F. 199 n°4   [n/c 7203, AIR 2-1727]


¤ Paris - Madagascar


            Outre le remplacement du moteur Lorraine Mizar de 230 cv par un Algol de 300 cv, les modifications essentielles pour mettre l'appareil au standard du type sont faites : modification des circuits de carburant avec déplacement vers l'extérieur du fuselage des commandes des robinets de réservoirs, adjonction de raidisseurs entre le capot et la mâture. Le fuselage lui-même n'est pas modifié : les hublots sont conservés, et l'avion présente toujours la bande métallique protégaent le fuselage des F. 190 de la chaleur du tyau d'échappement..

            Le 15 septembre, Lucien Coupet essaie le F-AJRY ainsi converti. En novembre, André Salel remplace Marcel Lallouette, décédé en Espagne lors d'une tentative de record sur avion léger le 30 mai 1931, et effectue plusieurs essais sur le "F.197 300 cv ". Le changement de type du F.197 n°3 est enregistré, l'avion devenant le F.199 n° 4. Goulette le baptise "Marcel Lallouette" en souvenir de son partenaire et ami.

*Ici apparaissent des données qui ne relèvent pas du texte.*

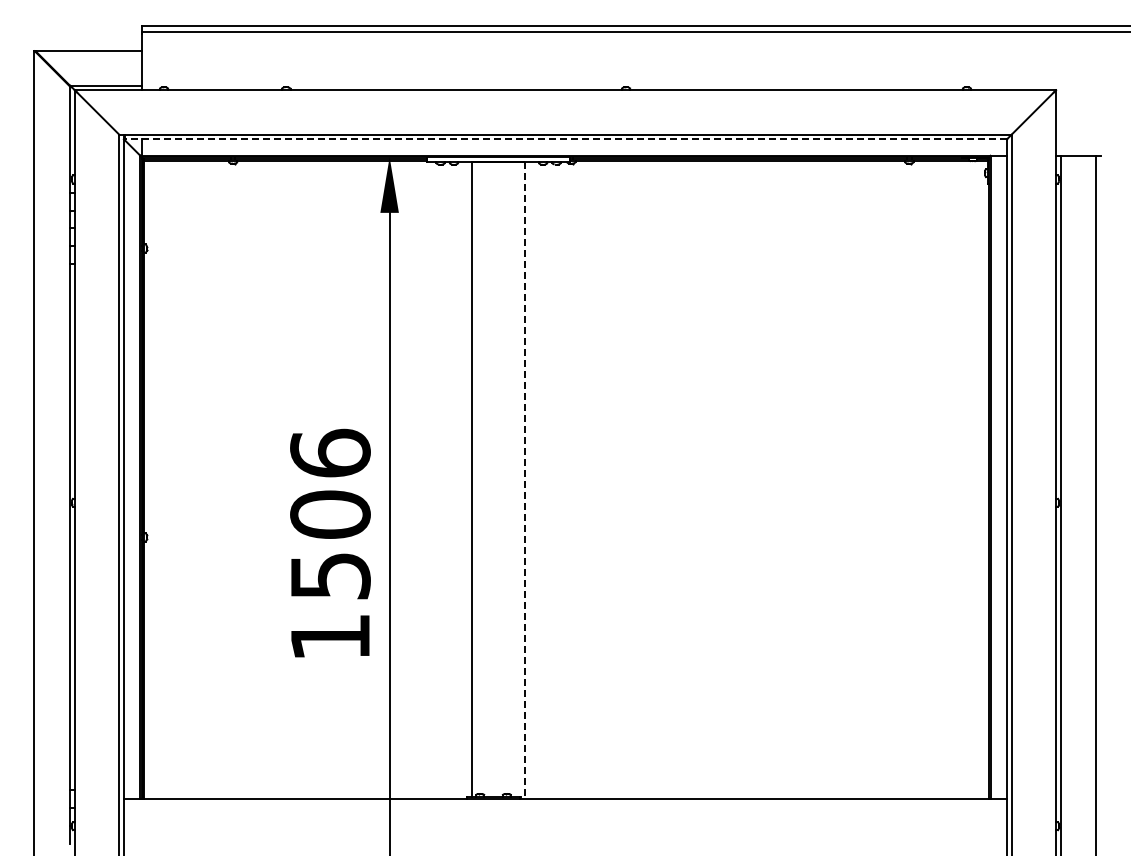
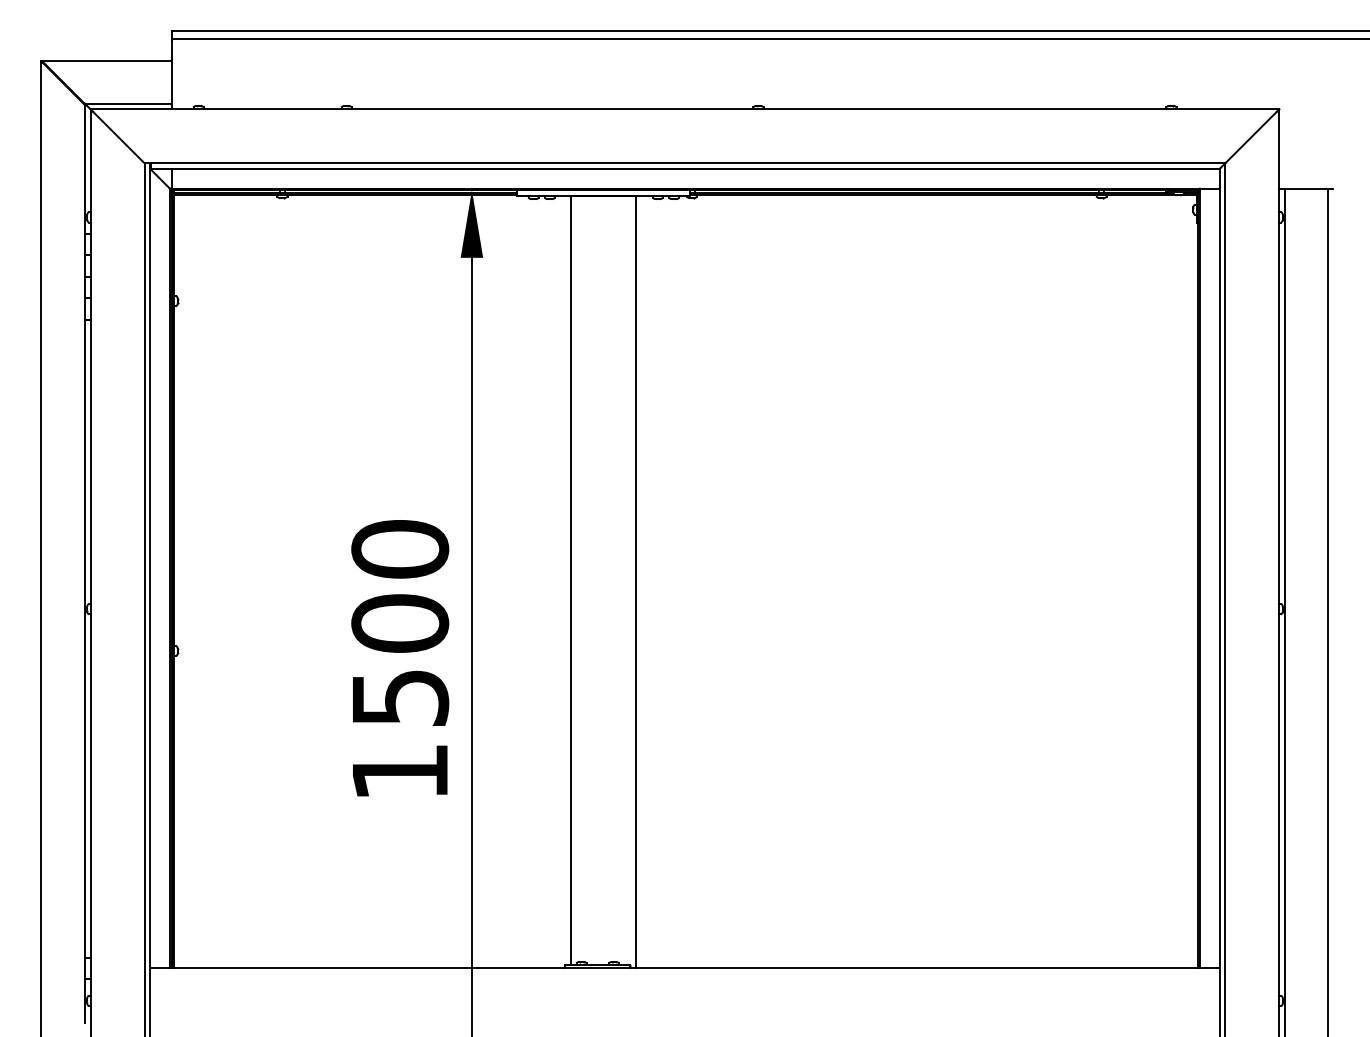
line: (565, 139) -> (685, 168), dashed -> solid
text: (330, 452) -> (400, 548), 1506 -> 1500
line: (525, 480) -> (636, 582), dashed -> solid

Le F.199 n°4 en mars 1932, après le record Paris - Le Cap. La tête de zébu sur la portière a été peinte à Tananarive lors du passage de l'avion en 1931.

La liste des raids est compléte :


PARIS - MADAGASCAR - ILE BOURBON

PARIS - TEHERAN - ATHENES - KOVNO - PARIS

PARIS - SAIGON - HANOI - SAIGON - MARSEILLE

PARIS - LE CAIRE - ROME - PARIS

LE BOURGET - DJIBOUTI - TANANARIVE - PARIS

LE BOURGET - LIBREVILLE - CAPETOWN


NB : Les carénages de roues étaient démontés pour le raid Paris - Le Cap.

[© Michel Barrière]


            Le 27 septembre à minuit, le F-AJRY quitte le Bourget, se posant à 9h20 à Tunis El Aouina. Repart à 9h50, il se pose à Syrte six heures plus tard. Décollage après un dîner rapide et un petit repos, survol de Benghazi où les Italiens, prévenus, ont allumé les feux, mais une fuite d'huile l'oblige à se poser d'urgence dans le désert à 40 km au sud-ouest d’Alexandrie. Ravitaillé en huile dans la soirée du 28, il rejoint le lendemain Le Caire où les mécaniciens de la RAF confirment que le moteur n'a pas souffert.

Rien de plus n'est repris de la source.